Home secretary Amber Rudd announced on Wednesday that Britain would stop taking in children under section 67 of the Immigration Act 2016, known as the Dubs amendment.
Labour peer Alf Dubs, whose campaigning saw the amendment adopted, told Socialist Worker, “It’s a shameful closing down of the scheme to bring child refugees in. It’s quite wrong and it leaves vulnerable children in danger.”
Tens of thousands of children are among the refugees seeking safety in Europe—100,000 by some estimates. The British state finds any excuse not to take them in.
Some have been able to come as relatives of people already in Britain, others have risked their lives travelling in the back of lorries.
The amendment committed the government to identify and take in other unaccompanied children.
It was expected to bring in 3,000. Rudd said that 200 have been brought in so far and the scheme will be closed after just 150 more.
Dubs, who first came to Britain as a child fleeing the Nazis in the 1930s, called it “a shabby breach of what they said at the time.”
Rudd claimed the closure was necessary to stop human traffickers.
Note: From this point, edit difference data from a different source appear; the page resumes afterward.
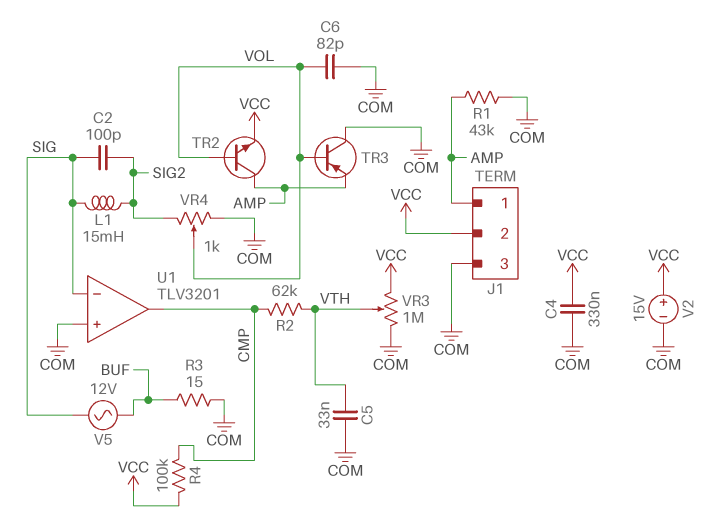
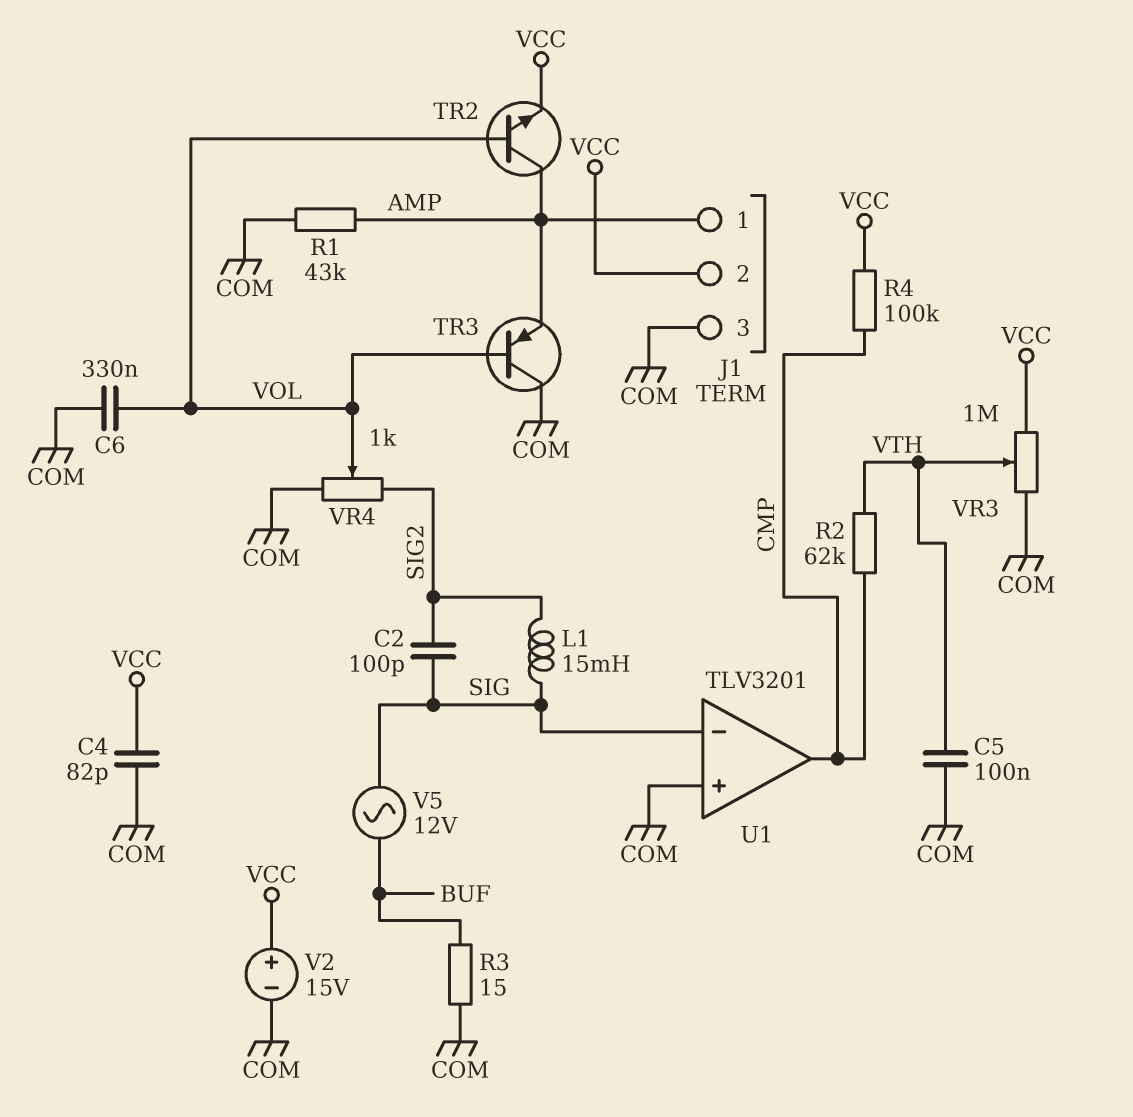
C4: 330nF (COM, VCC) -> 82pF (COM, VCC)
C5: 33nF (COM, VTH) -> 100nF (COM, VTH)
C6: 82pF (COM, VOL) -> 330nF (COM, VOL)

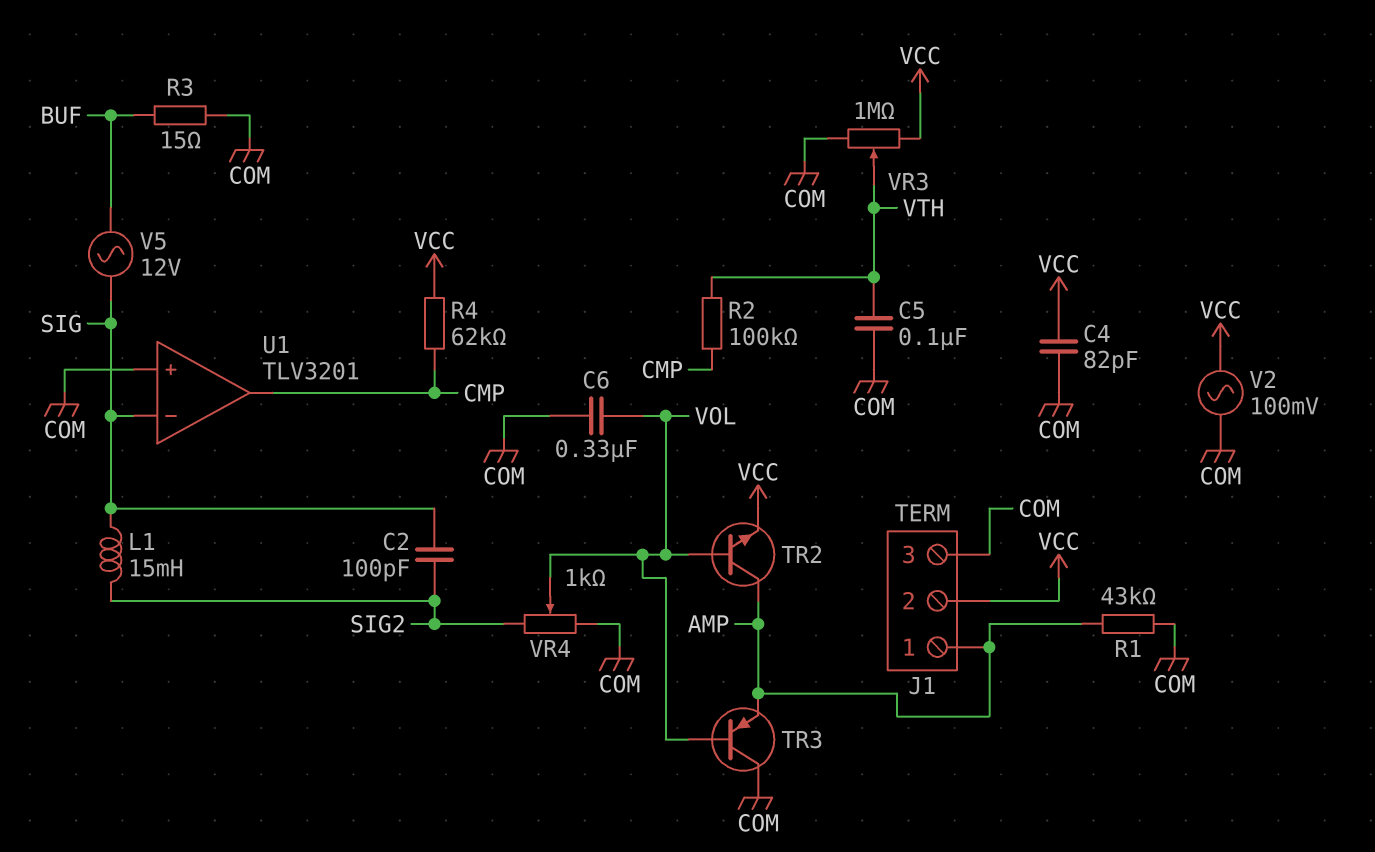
R2: 62k (CMP, VTH) -> 100k (CMP, VTH)
R4: 100k (CMP, VCC) -> 62k (CMP, VCC)
V2: 15V (plus VCC, minus COM) -> AC 100mV (COM, VCC)

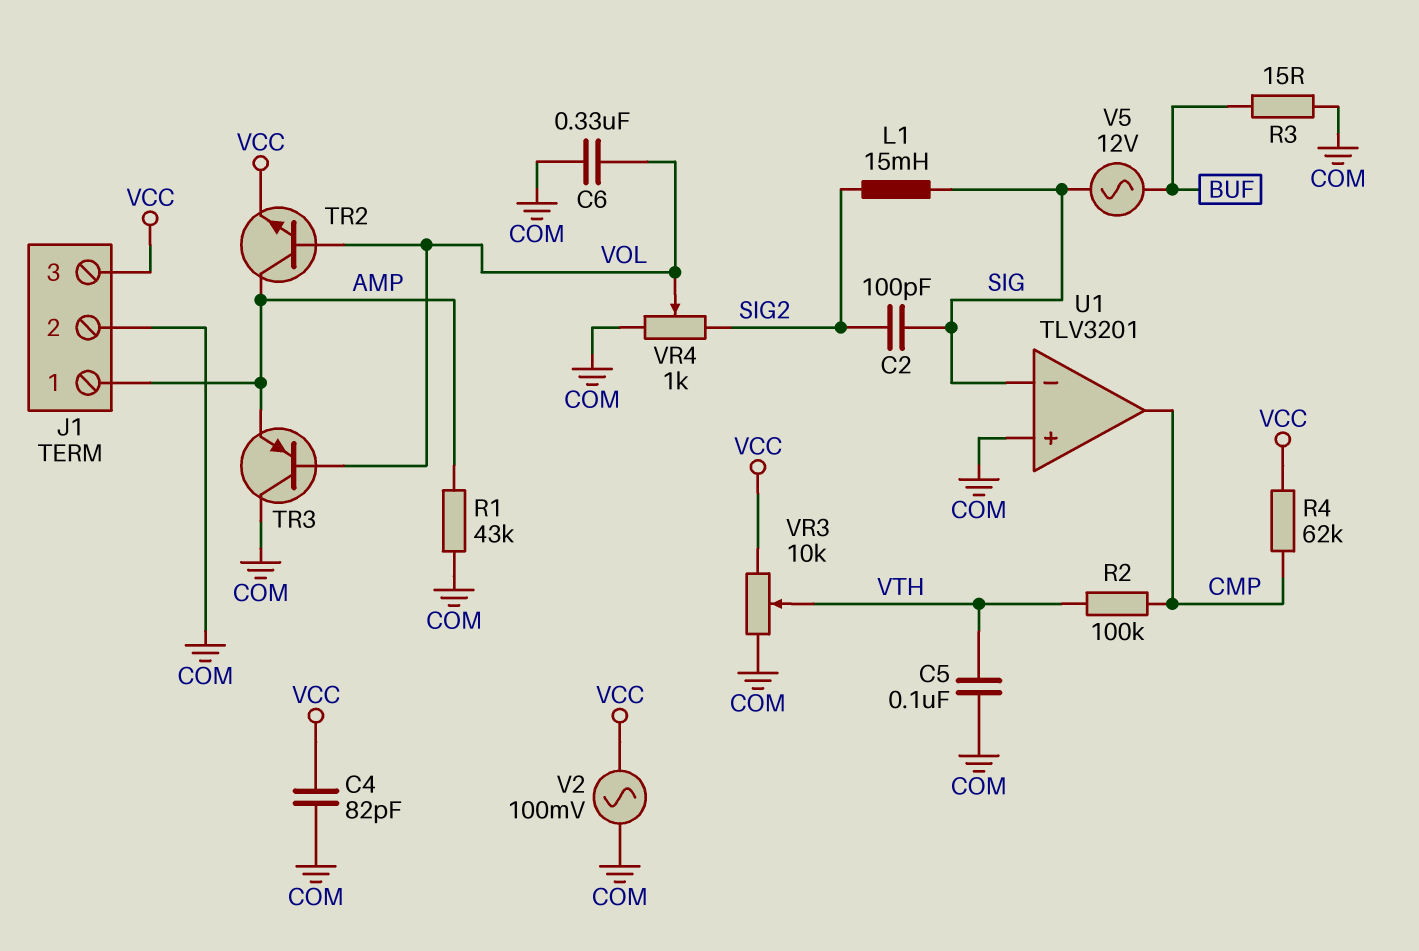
J1 pin 2: VCC -> COM
J1 pin 3: COM -> VCC
VR3: 1M (COM, VCC, wiper VTH) -> 10k (COM, VCC, wiper VTH)

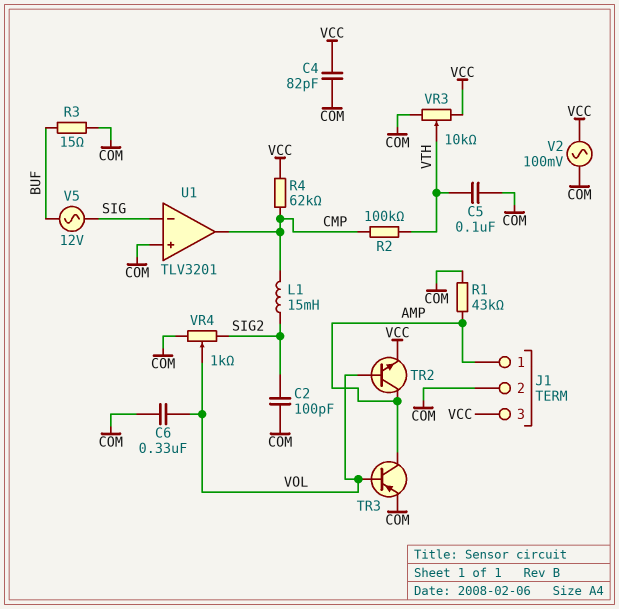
C2: 100pF (SIG, SIG2) -> 100pF (COM, SIG2)
L1: 15mH (SIG, SIG2) -> 15mH (CMP, SIG2)
TR3: PNP (B VOL, C COM, E AMP) -> PNP (B VOL, C AMP, E COM)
But it’s locking children out that makes them vulnerable to the most predatory and exploitative elements.
The decision was slammed in parliament today, Thursday. Labour MP and home affairs select committee chair Yvette Cooper accused the government of “turning its back” on children.
A legal challenge was set to be heard on Friday.
Welcoming refugees will also be one of the demands of the SUTR national demonstrations on Saturday 18 March.
Popular outrage forced David Cameron’s government to accept the Dubs amendment. It will take even more to stop Theresa May’s government overturning it.
Dubs said, “What people should do is get onto their MPs, contact their local councillors, and where there are demonstrations they should join those demonstrations.